Search code examples
pythonunicodehttplib

How do I post unicode characters using httplib?


I try to post unicode data with the httplib.request function:

s = u"עברית"
data = """
<spellrequest textalreadyclipped="0" ignoredups="1" ignoredigits="1" ignoreallcaps="0">
<text>%s</text>
</spellrequest>
""" % s

con = httplib.HTTPSConnection("www.google.com")
con.request("POST", "/tbproxy/spell?lang=he", data)
response = con.getresponse().read()

However this is my error:

Traceback (most recent call last):
  File "C:\Scripts\iQuality\test.py", line 47, in <module>
    print spellFix(u"╫á╫נ╫¿╫ץ╫ר╫ץ")
  File "C:\Scripts\iQuality\test.py", line 26, in spellFix
    con.request("POST", "/tbproxy/spell?lang=%s" % lang, data)
  File "C:\Python27\lib\httplib.py", line 955, in request
    self._send_request(method, url, body, headers)
  File "C:\Python27\lib\httplib.py", line 989, in _send_request
    self.endheaders(body)
  File "C:\Python27\lib\httplib.py", line 951, in endheaders
    self._send_output(message_body)
  File "C:\Python27\lib\httplib.py", line 815, in _send_output
    self.send(message_body)
  File "C:\Python27\lib\httplib.py", line 787, in send
    self.sock.sendall(data)
  File "C:\Python27\lib\ssl.py", line 220, in sendall
    v = self.send(data[count:])
  File "C:\Python27\lib\ssl.py", line 189, in send
    v = self._sslobj.write(data)
UnicodeEncodeError: 'ascii' codec can't encode characters in position 97-102: or
dinal not in range(128)

Where am I wrong?


Solution

  • http is not defined in terms of a particular character encoding, and instead uses octets.
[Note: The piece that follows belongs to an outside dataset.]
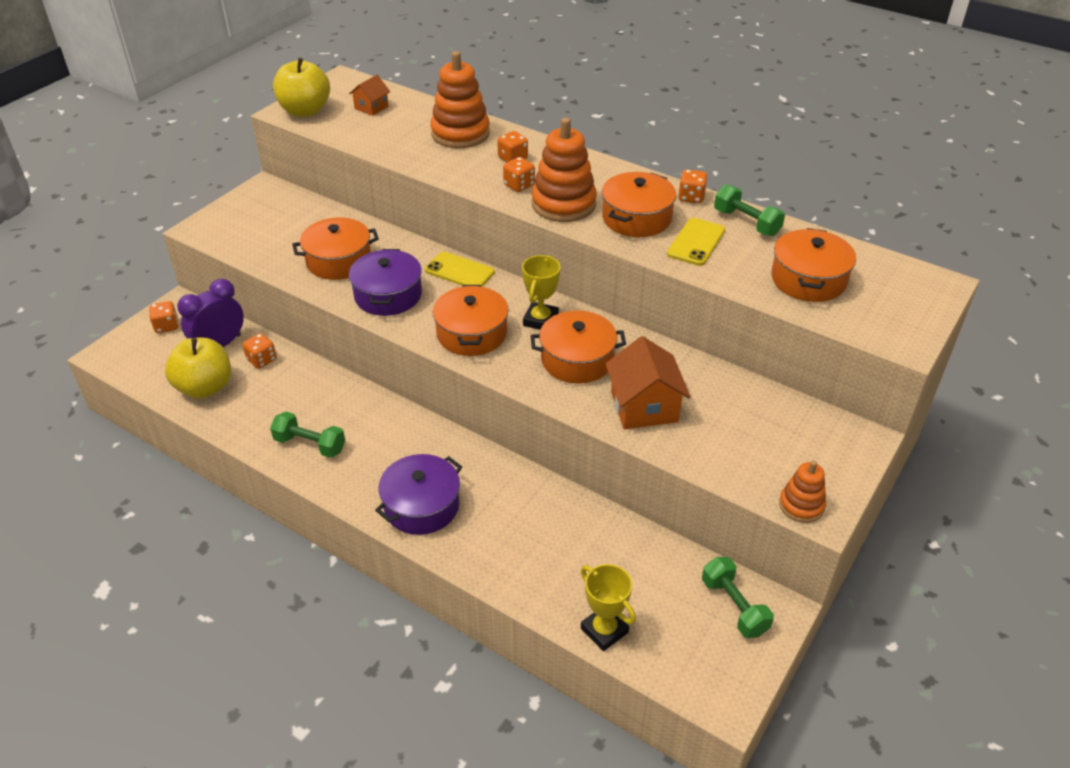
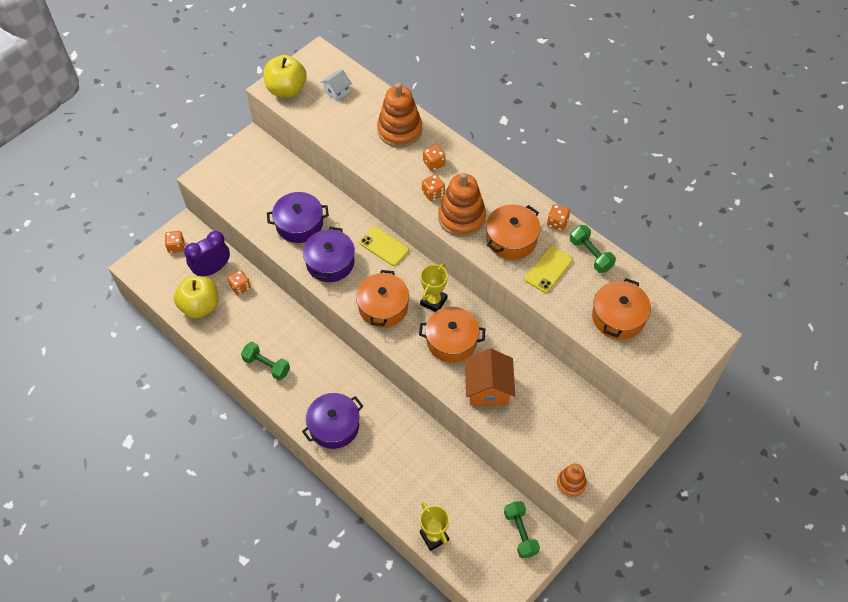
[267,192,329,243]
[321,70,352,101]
You need to convert your data to an encoding, and then you need to tell the server which encoding you have used. Lets use utf8, since it's usually the best choice:

    This data looks a bit like XML, but you are skipping the xml tag. Some services may accept that, but you shouldn't anyways. In fact, the encoding actually belongs there; so make sure you include it. The heading looks like <?xml version="1.0" encoding="encoding"?>.

    s = u"עברית"
    data_unicode = u"""<?xml version="1.0" encoding="UTF-8"?>
    <spellrequest textalreadyclipped="0" ignoredups="1" ignoredigits="1" ignoreallcaps="0">
    <text>%s</text>
    </spellrequest>
    """ % s
    
    data_octets = data_unicode.encode('utf-8')
    

    As a matter of courtesy, you should also tell the server itself the format and encoding, with the content-type header:

    con = httplib.HTTPSConnection("www.google.com")
    con.request("POST",
                "/tbproxy/spell?lang=he", 
                data_octets, {'content-type': 'text/xml; charset=utf-8'})
    

    EDIT: It's working fine on my machine, are you sure you're not skipping something? full example

    >>> from cgi import escape
    >>> from urllib import urlencode
    >>> import httplib
    >>> 
    >>> template = u"""<?xml version="1.0" encoding="UTF-8"?>
    ... <spellrequest textalreadyclipped="0" ignoredups="1" ignoredigits="1" ignoreallcaps="0">
    ... <text>%s</text>
    ... </spellrequest>
    ... """
    >>> 
    >>> def chkspell(word, lang='en'):
    ...     data_octets = (template % escape(word)).encode('utf-8')
    ...     con = httplib.HTTPSConnection("www.google.com")
    ...     con.request("POST",
    ...         "/tbproxy/spell?" + urlencode({'lang': lang}),
    ...         data_octets,
    ...         {'content-type': 'text/xml; charset=utf-8'})
    ...     req = con.getresponse()
    ...     return req.read()
    ... 
    >>> chkspell('baseball')
    '<?xml version="1.0" encoding="UTF-8"?><spellresult error="0" clipped="0" charschecked="8"></spellresult>'
    >>> chkspell(corpus, 'he')
    '<?xml version="1.0" encoding="UTF-8"?><spellresult error="0" clipped="0" charschecked="5"></spellresult>'
    

    I did notice that when I pasted your example, it appears in the opposite order on my terminal from how it shows in my browser. Not too surprising considering Hebrew is a right-to-left language.

    >>> corpus = u"עברית"
    >>> print corpus[0]
    ע